Die Fakten zum Arbeitsvolumen
Zu den Zahlen: Das Arbeitsvolumen aller Arbeitnehmer – also die Summe der tatsächlich geleisteten Arbeitsstunden – hat 2023 mit 54.707 Millionen Stunden einen neuen Höchststand erreicht. Aber nicht etwa, weil die Deutschen länger gearbeitet hätten. Es haben nur mehr Menschen gearbeitet.
Laut der Bundesagentur für Arbeit ist zusammen mit dem Arbeitsvolumen auch die Zahl der beschäftigten Arbeitnehmer deutlich gestiegen. Das waren im Jahr 2023 – Vollzeit- und Teilzeitkräfte – 42,1 Millionen, mehr als jemals zuvor.
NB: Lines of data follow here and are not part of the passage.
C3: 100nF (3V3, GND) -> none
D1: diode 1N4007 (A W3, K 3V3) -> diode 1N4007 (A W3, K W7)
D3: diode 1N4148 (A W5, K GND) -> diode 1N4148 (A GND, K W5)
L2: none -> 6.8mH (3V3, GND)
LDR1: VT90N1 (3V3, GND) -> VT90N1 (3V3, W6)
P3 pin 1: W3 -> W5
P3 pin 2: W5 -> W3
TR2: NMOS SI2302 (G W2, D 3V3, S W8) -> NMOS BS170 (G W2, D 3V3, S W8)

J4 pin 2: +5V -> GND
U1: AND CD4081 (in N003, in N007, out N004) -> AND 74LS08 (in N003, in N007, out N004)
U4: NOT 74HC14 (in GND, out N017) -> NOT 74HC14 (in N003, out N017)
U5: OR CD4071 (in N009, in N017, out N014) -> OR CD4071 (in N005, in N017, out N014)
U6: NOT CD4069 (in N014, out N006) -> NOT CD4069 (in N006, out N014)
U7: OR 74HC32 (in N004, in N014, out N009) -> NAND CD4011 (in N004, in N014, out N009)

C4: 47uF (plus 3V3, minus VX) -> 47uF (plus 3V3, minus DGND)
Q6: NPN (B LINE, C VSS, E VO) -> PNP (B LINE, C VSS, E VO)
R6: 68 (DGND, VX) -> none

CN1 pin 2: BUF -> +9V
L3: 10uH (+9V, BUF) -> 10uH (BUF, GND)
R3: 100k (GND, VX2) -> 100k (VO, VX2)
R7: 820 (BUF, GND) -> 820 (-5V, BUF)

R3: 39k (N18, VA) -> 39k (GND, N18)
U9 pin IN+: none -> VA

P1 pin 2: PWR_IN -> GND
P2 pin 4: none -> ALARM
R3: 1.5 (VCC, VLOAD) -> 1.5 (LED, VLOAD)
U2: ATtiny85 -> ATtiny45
Was der Kanzler offenbar nicht zur Kenntnis genommen hat, ist das Verhältnis von Arbeitsvolumen zu Arbeitskräften. Zwischen 2016 und 2023 ist die Zahl der Arbeitnehmer um 7 Prozent gestiegen, die Zahl der geleisteten Arbeitsstunden aber nur um 4 Prozent.
Wenn die Zahl der Arbeitnehmer stärker steigt als die von ihnen geleisteten Arbeitsstunden, hat das einen simplen Grund: Im Schnitt arbeitet der einzelne Arbeitnehmer weniger.
Also von wegen „noch nie so viele Stunden gearbeitet wie im vorigen Jahr“! Das Gegenteil ist der Fall. Die Neigung, von Vollzeit in Teilzeit zu wechseln, dämpft den Anstieg des Arbeitsvolumens.
Arbeitnehmer wollen bessere Work-Life-Balance
Ob man deshalb Deutschland als Freizeitpark bezeichnet oder nicht: Der Drang zur „Selbstverwirklichung“ mit Hilfe einer angeblich besseren Work-Life-Balance ist eine Tatsache.
Apropos Freizeit: Scholz wischt die Klagen vieler Arbeitgeber und Ökonomen über die Neigung der Deutschen zu mehr Freizeit einfach vom Tisch.
Dabei hat sein Wirtschaftsminister Robert Habeck (Grüne) erst kürzlich gefordert, der Staat solle Anreize setzen, „damit mehr Menschen freiwillig mehr und länger arbeiten“. Fehlt dem grünen Vizekanzler etwa der von Scholz so gern beschworene Respekt vor den Arbeitnehmern?
Den vielen fleißigen Männern und Frauen in Werkshallen, Büros und Serviceeinrichtungen Respekt zu zollen, ist am Tag der Arbeit zweifellos angebracht. Aber zur Wahrheit gehört auch, dass immer mehr – keineswegs alle – Deutsche mehr Freizeit höher schätzen als mehr Lohn.
Die Wirtschaft leidet unter dem dadurch verstärkten Fachkräftemangel. Da sind Jubelbotschaften über angeblich so fleißige Deutsche fehl am Platz.
Wie wär’s mit mehr Respekt vor Fakten, Herr Bundeskanzler?